On Monday, the Treasury Department’s Office of Tax Policy released its analysis stating the tax reform about to be finalized in Congress is revenue neutral.
There has been much criticism over the legislation’s sticker price, namely its $1.5 trillion “static” score as permitted under reconciliation instructions and scored by the Joint Committee on Taxation (JCT). Opponents of the Tax Reform have questioned our ability to afford this price.
Treasury shed some very useful light onto this criticism. For example, Treasury observes that even before considering the additional growth and revenue feedback from tax reform, the bill’s JCT static cost overstates the effect on revenue by about one-third, though the fault lies not with JCT but elsewhere.

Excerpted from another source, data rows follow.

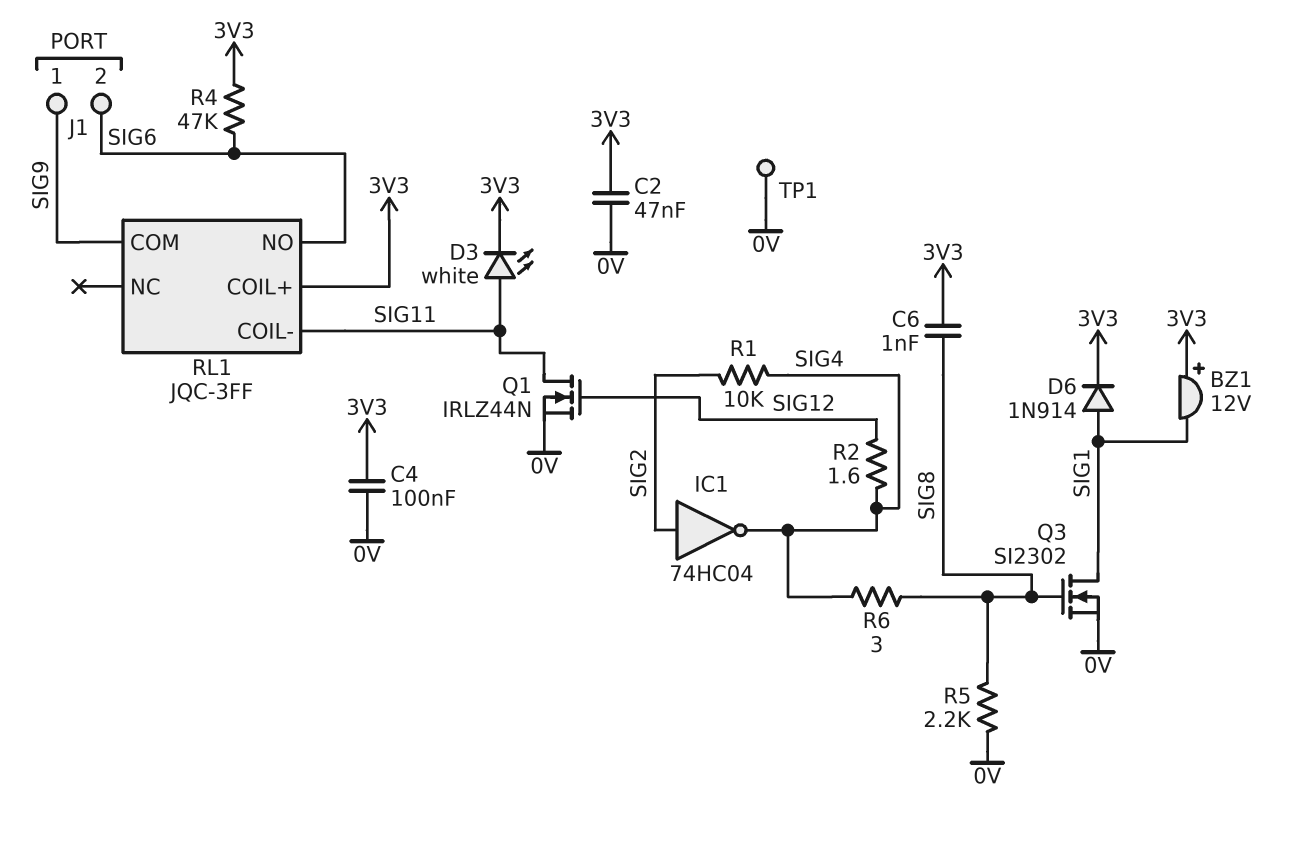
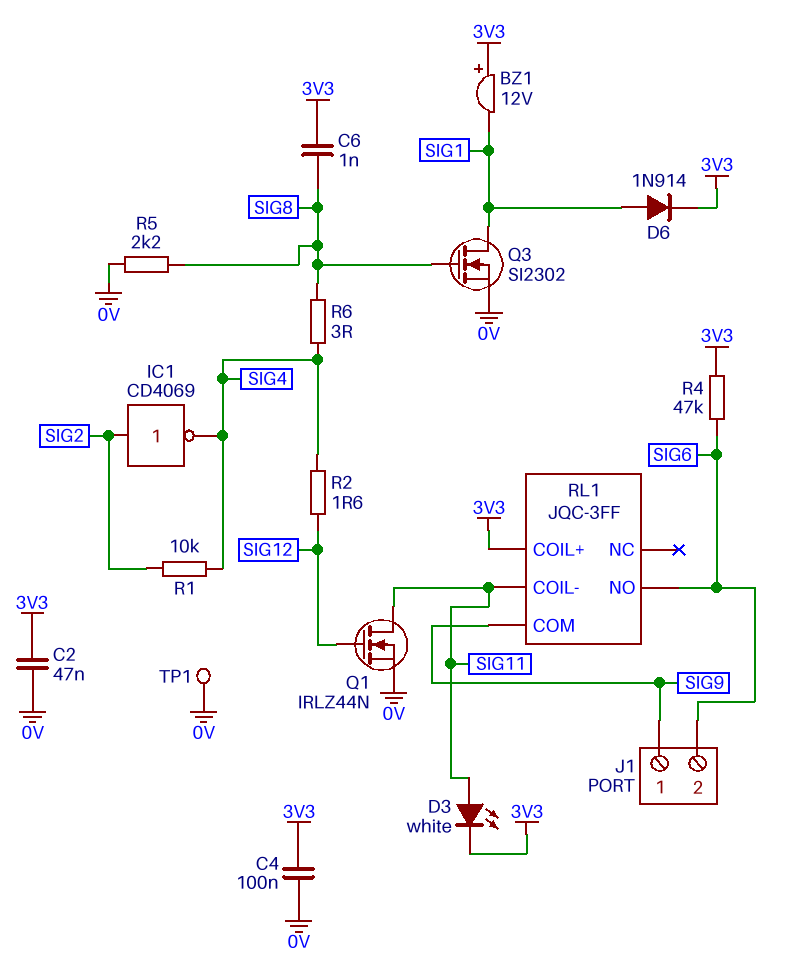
IC1: NOT 74HC04 (in SIG2, out SIG4) -> NOT CD4069 (in SIG2, out SIG4)

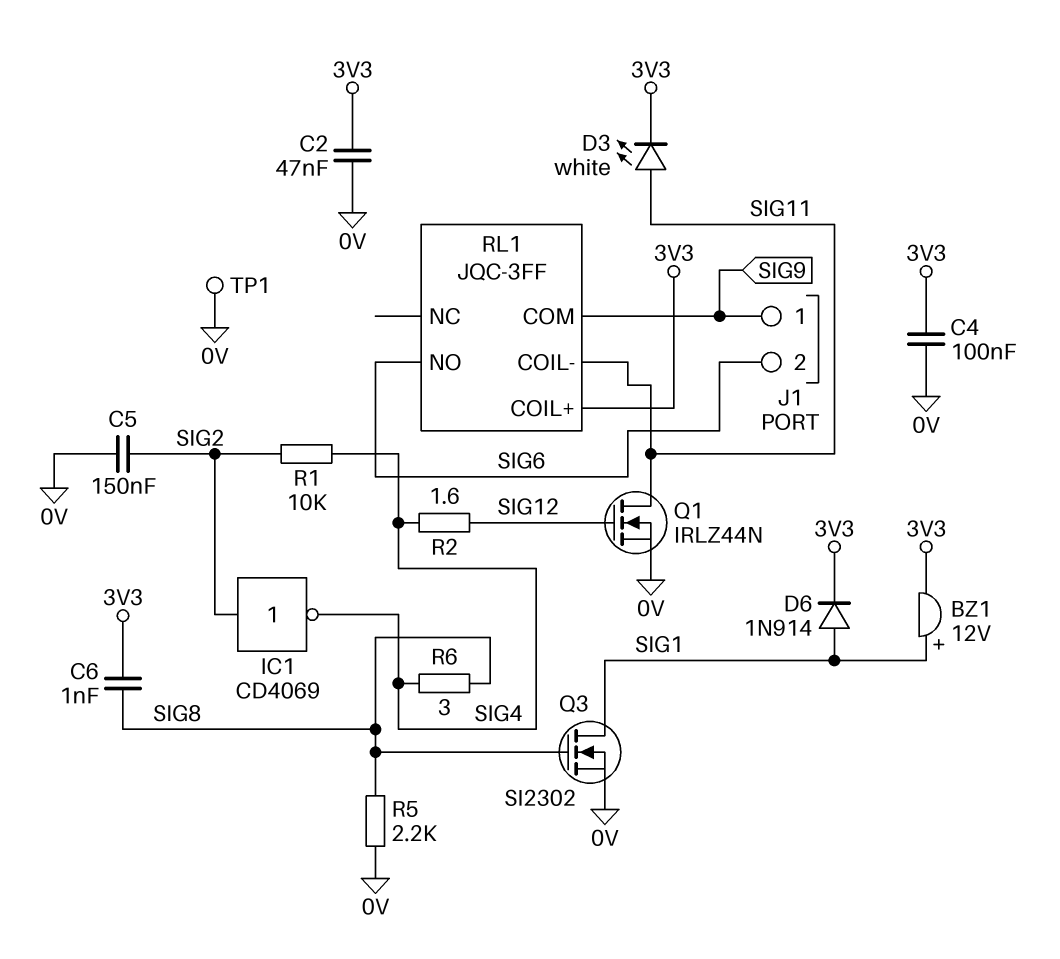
BZ1: buzzer 12V (plus 3V3, minus SIG1) -> buzzer 12V (plus SIG1, minus 3V3)
C5: none -> 150nF (0V, SIG2)
R4: 47k (3V3, SIG6) -> none

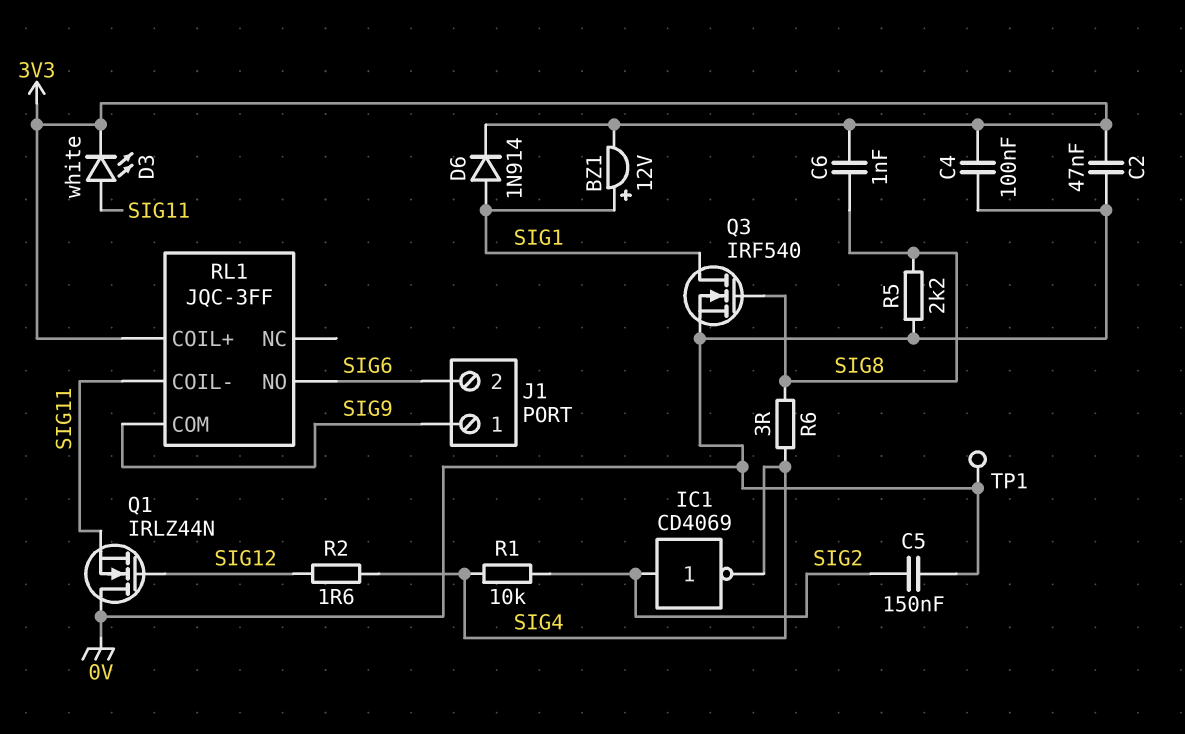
Q1: NMOS IRLZ44N (G SIG12, D SIG11, S 0V) -> NMOS IRLZ44N (G SIG12, D 0V, S SIG11)
Q3: NMOS SI2302 (G SIG8, D SIG1, S 0V) -> NMOS IRF540 (G SIG8, D SIG1, S 0V)

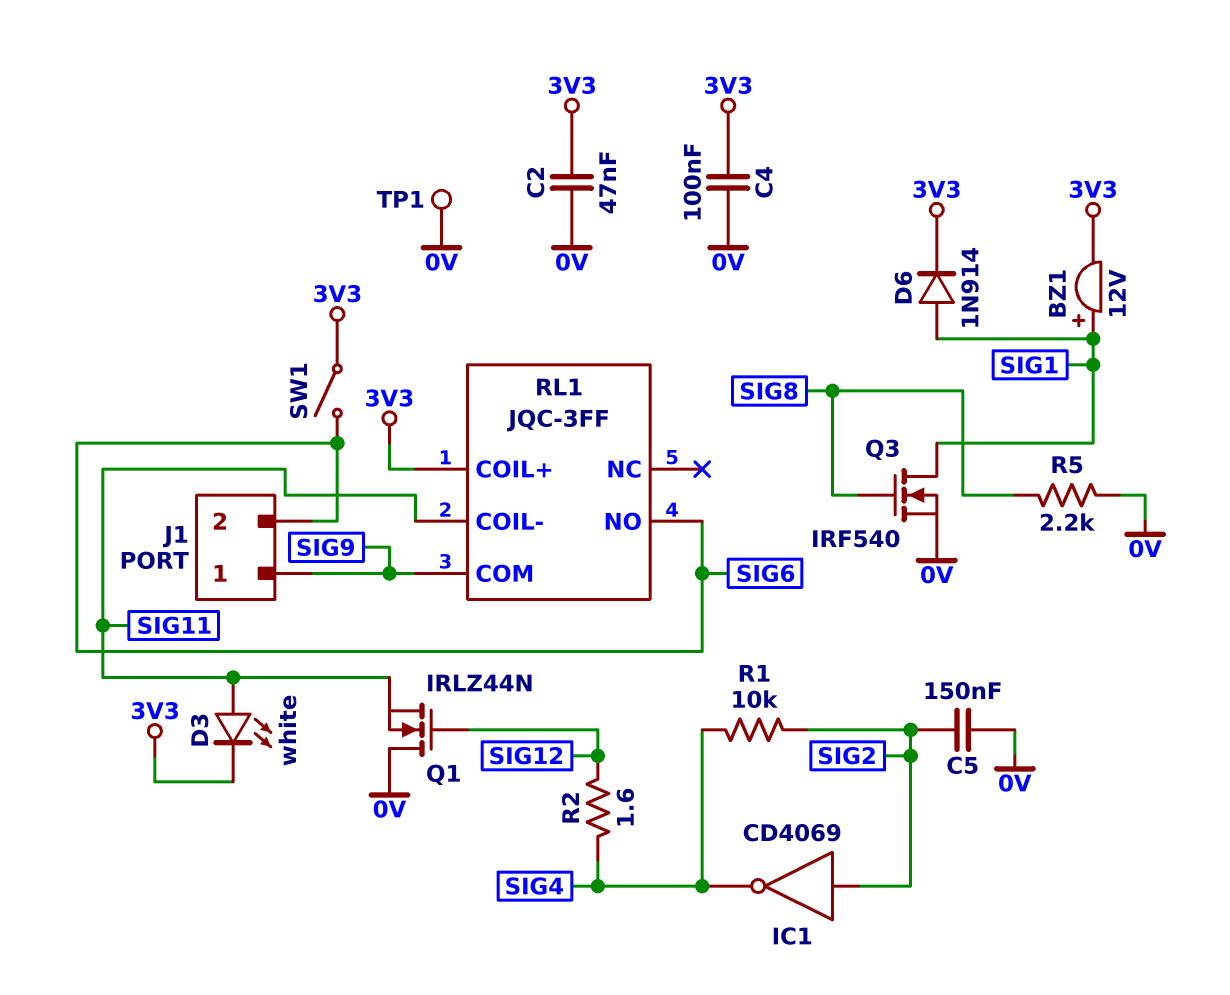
C6: 1nF (3V3, SIG8) -> none
R6: 3 (SIG4, SIG8) -> none
SW1: none -> switch (3V3, SIG6)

In general, when a spending program is slated to expire the Congressional Budget Office (CBO) assumes in its spending baseline that Congress is unlikely to let a program it created die. As a result, the renewed program is not considered to raise the deficit or otherwise need to be “paid for.” This results in a current policy baseline.
CBO assumes the opposite for tax provisions: When a tax provision is slated to expire, CBO assumes Congress will let the program it created expire. This results in a current law baseline.
Moving to a current policy tax baseline eliminates about $500 billion of the tax reform’s price. After examining the additional economic growth from the Senate version of the bill, Treasury found that the reform would be essentially deficit neutral.